L-3 Communications acquired the Titan Corporation in July 2005. As their corporate website describes the company, it “is a leading provider of Intelligence, Surveillance and Reconnaissance (ISR) systems, secure communications systems, aircraft modernization, training and government services. The company is a leading merchant supplier of a broad array of high technology products, including guidance and navigation, sensors, scanners, fuzes, data links, propulsion systems, simulators, avionics, electro optics, satellite communications, electrical power equipment, encryption, signal intelligence, antennas and microwave components. L-3 also supports a variety of Homeland Security initiatives with products and services.

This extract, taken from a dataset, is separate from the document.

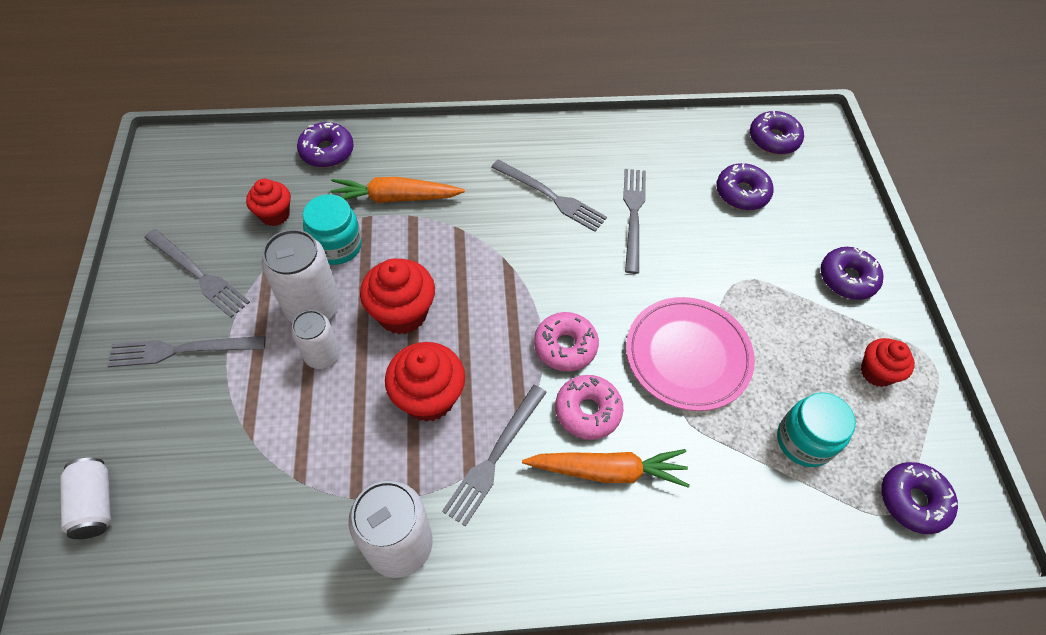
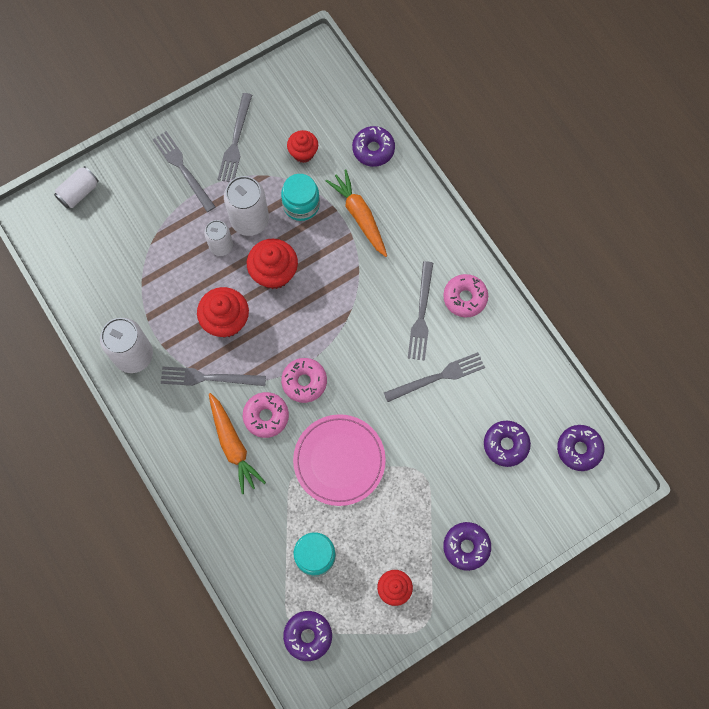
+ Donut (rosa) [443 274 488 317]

Its customers include the Department of Defense, Department of Homeland Security, selected U.S. Government intelligence agencies and aerospace prime contractors.”
The L-3 Communications Titan Group brags that 8,000 of its 10,000 employees have “security clearances” and that they are a leading provider of C4ISR, Command, Control, Communications, Computer, Intelligence, Surveillance, and Reconnaissance—”developing and supporting the systems of today and tomorrow for the United States and Allied Militaries and defense-related agencies in order for them to carry out their assigned missions,” according to their website.
On October 5, 2006, while Antioch board members Bedford and Alexander cozyed up with U.S. intelligence and Homeland Security, students at the university sponsored a national teach-in to expose the atrocities of Guantanamo Bay. In a June 28, 2007 Yellow Spring News article, Stone argued, “If the Board hadn’t decided to close the college, the budget shortfall could take down the entire university system.” The Dayton Daily News reports that a $5 million accounting error caused the college to close. Bedford, by the way, served as treasurer just prior to the decision to close the college.
How a college targeted as a “vanguard of the New Left” by the FBI and its notorious COINTELPRO operation during the Cold War managed to place these “spook”-connected trustees on their board is a mystery worth exploring. Antioch alumni should be ashamed to allow their college to die until they get to the bottom of this spooky mystery.
Bob Fitrakis is the author of The Fitrakis Files: Spooks, Nukes, and Nazis, on the role of the CIA in Ohio politics.